According to Hinton’s long-time friend and collaborator Yoshua Bengio, a computer scientist at the University of Montreal, if GLOM manages to solve the engineering challenge of representing a parse tree in a neural net, it would be a feat—it would be important for making neural nets work properly. “Geoff has produced amazingly powerful intuitions many times in his career, many of which have proven right,” Bengio says. “Hence, I pay attention to them, especially when he feels as strongly about them as he does about GLOM.”
The strength of Hinton’s conviction is rooted not only in the echo chamber analogy, but also in mathematical and biological analogies that inspired and justified some of the design decisions in GLOM’s novel engineering.

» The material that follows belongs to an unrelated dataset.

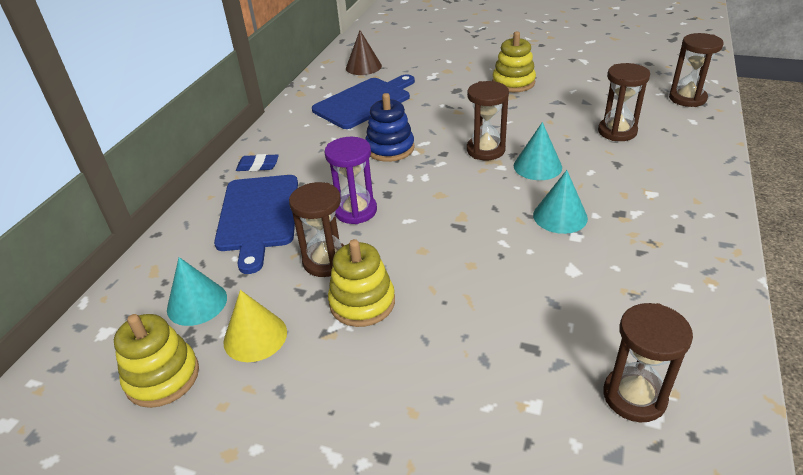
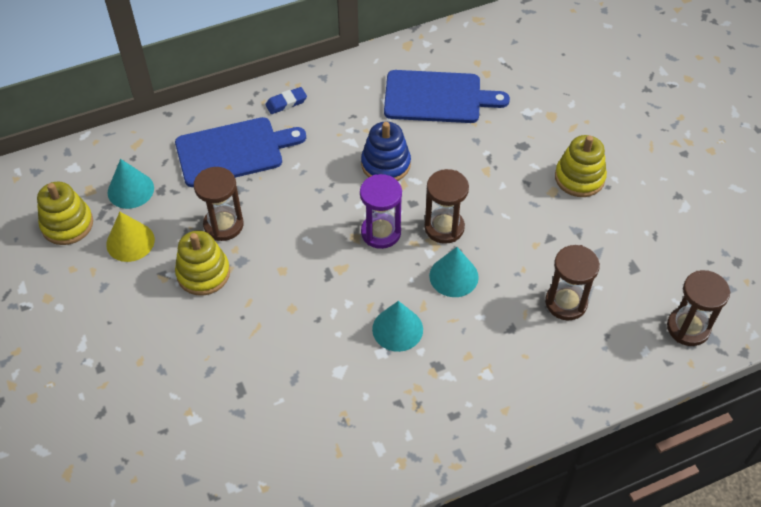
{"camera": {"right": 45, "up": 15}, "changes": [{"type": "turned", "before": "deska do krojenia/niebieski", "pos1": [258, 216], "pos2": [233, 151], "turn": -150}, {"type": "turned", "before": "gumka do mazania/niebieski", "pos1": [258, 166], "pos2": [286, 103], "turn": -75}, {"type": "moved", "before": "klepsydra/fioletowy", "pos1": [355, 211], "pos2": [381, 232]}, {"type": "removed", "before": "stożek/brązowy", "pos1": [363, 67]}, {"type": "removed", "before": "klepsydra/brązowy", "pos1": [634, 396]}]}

“Geoff is a highly unusual thinker in that he is able to draw upon complex mathematical concepts and integrate them with biological constraints to develop theories,” says Sue Becker, a former student of Hinton’s, now a computational cognitive neuroscientist at McMaster University. “Researchers who are more narrowly focused on either the mathematical theory or the neurobiology are much less likely to solve the infinitely compelling puzzle of how both machines and humans might learn and think.”
Turning philosophy into engineering
So far, Hinton’s new idea has been well received, especially in some of the world’s greatest echo chambers. “On Twitter, I got a lot of likes,” he says. And a YouTube tutorial laid claim to the term “MeGLOMania.”
Hinton is the first to admit that at present GLOM is little more than philosophical musing (he spent a year as a philosophy undergrad before switching to experimental psychology). “If an idea sounds good in philosophy, it is good,” he says. “How would you ever have a philosophical idea that just sounds like rubbish, but actually turns out to be true? That wouldn’t pass as a philosophical idea.” Science, by comparison, is “full of things that sound like complete rubbish” but turn out to work remarkably well—for example, neural nets, he says.
GLOM is designed to sound philosophically plausible. But will it work?